Lenalidomide plus obinutuzumab effective in relapsed low-grade lymphoma
Click Here to Manage Email Alerts
ORLANDO — Combining lenalidomide with obinutuzumab in relapsed indolent lymphoma produced high overall response even in refractory patients and those who failed multiple lines of treatment, according to a presenter at the ASH Annual Meeting and Exposition.
“The combination of lenalidomide and obinutuzumab is very active with high response rates in low-grade relapsed lymphoma and importantly we saw very high response rates in three subsets: patients who were rituximab refractory, patients who had progressed within 2 years and patients who were in their third line of therapy,” Nathan H. Fowler, MD, of The University of Texas MD Anderson Cancer Center said during his presentation.

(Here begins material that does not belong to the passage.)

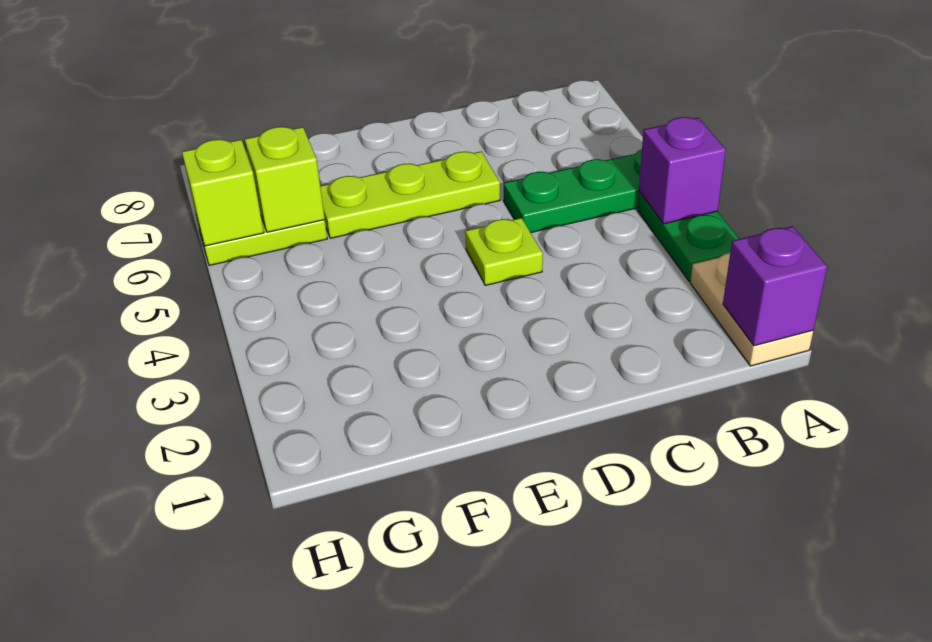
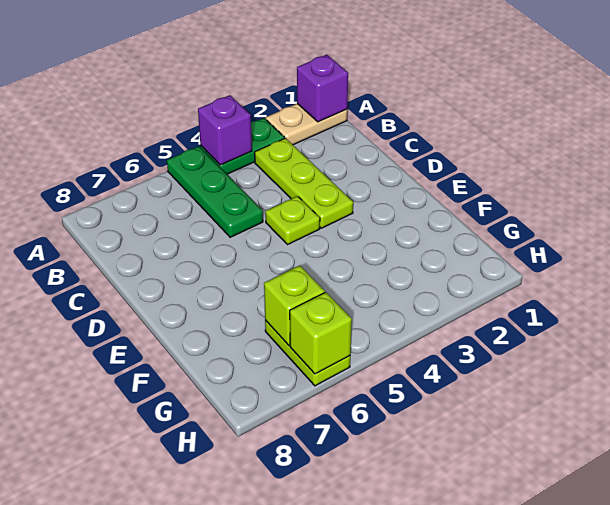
lime plate D6:F6 level 1 -> lime plate B3:D3 level 1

Fowler presented data from a phase 1/2 study in which dose escalation of lenalidomide led into treatment with the combination of lenalidomide (Revlimid, Celgene) with obinutuzumab (Gazyva, Genentech). The study objectives were to determine the maximum tolerated dose of the combination and overall response rate efficacy with secondary objectives of partial and complete response, progression free survival, overall survival and effect on tumor and immune microenvironment.
The study focused on the first six cycles of the combination treatment and offered continuation through 12 cycles total. Fowler reported data on 66 patients.
Median time to response was 3 months and 23 patients remain on therapy, with the vast majority in the maintenance phase, Fowler said.
Fowler reported that patients with follicular lymphoma (n = 57) had 100% overall response and 75% had a complete response. In the patients with marginal or SLL (n = 9), 88% had an overall response and 44% had a complete response, he said.
“Patients that were rituximab refractory, although only 16 patients, all of them responded to obinutuzumab plus lenalidomide with a CR rate of 63%,” Fowler said. “Looking at patients in their third line of therapy, which is where most of the recently approved of the drugs are, we saw an OR of 97% with a CR rate of 68%.”
Additionally, patients that progressed within 2 years of their first-line therapy (n = 27) showed a 96% OR rate and 66% CR rate.
“You can see a trend that regardless of these different populations, the OR rate and CR rate are fairly similar,” he said. “To me, one of the most impressive aspects of this data is the rituximab refractoriness. We know that patients who are rituximab refractory if you would use rituximab or even obinutuzumab as a single agent, the response rates are much, much lower – you’re looking at 50% or less. I do think that – especially in patients who are failing rituximab – it appears that lenalidomide adds to obinutuzumab which in other prior studies we have not seen any response like this.”
Though current follow-up is only at 17.7 months, Fowler showed projected survival rates overall and within the subsets. For all patients, the researchers project a 73% PFS (95% CI, 58-83%) and an OS of 94% (95% CI, 77-98%).
For marginal zone/SLL, PFS projected at 65%. For follicular lymphoma, PFS projected at 74%. For those patients on at least their third therapy, PFS was 64%. And patients who completed six or less cycles of the combination treatment were projected to have 72% PFS while those who completed more than 6 cycles were projected to have a PFS of 78%.
Fowler showed safety results in which grade 3 or higher hematologic toxicities presented as 2% with anemia, 9% with neutropenia and 2% with thrombocytopenia. Non-hematologic adverse events were likely to be infection (14%), rash, cough, constipation and diarrhea.
“The toxicity profile was very similar to what was reported in several trials with lenalidomide and rituximab,” Fowler said. “We are working on correlative trials that will hopefully be able to predict patients who progress early but I will freely admit that this is a phase 2 trial and larger phase 3 trials are needed to truly understand if this regimen is better than R squared in the relapse setting.” – by Katrina Altersitz
Reference:
Fowler N, et al. Abstract 348. Presented at: ASH Annual Meeting and Exposition; Dec. 7-10, 2019; Orlando, Florida.
Disclosures: Fowler reports serving on advisory committees and receiving research funding from AbbVie, Celgene, Janssen, Novartis, Roche and TG Therapeutics.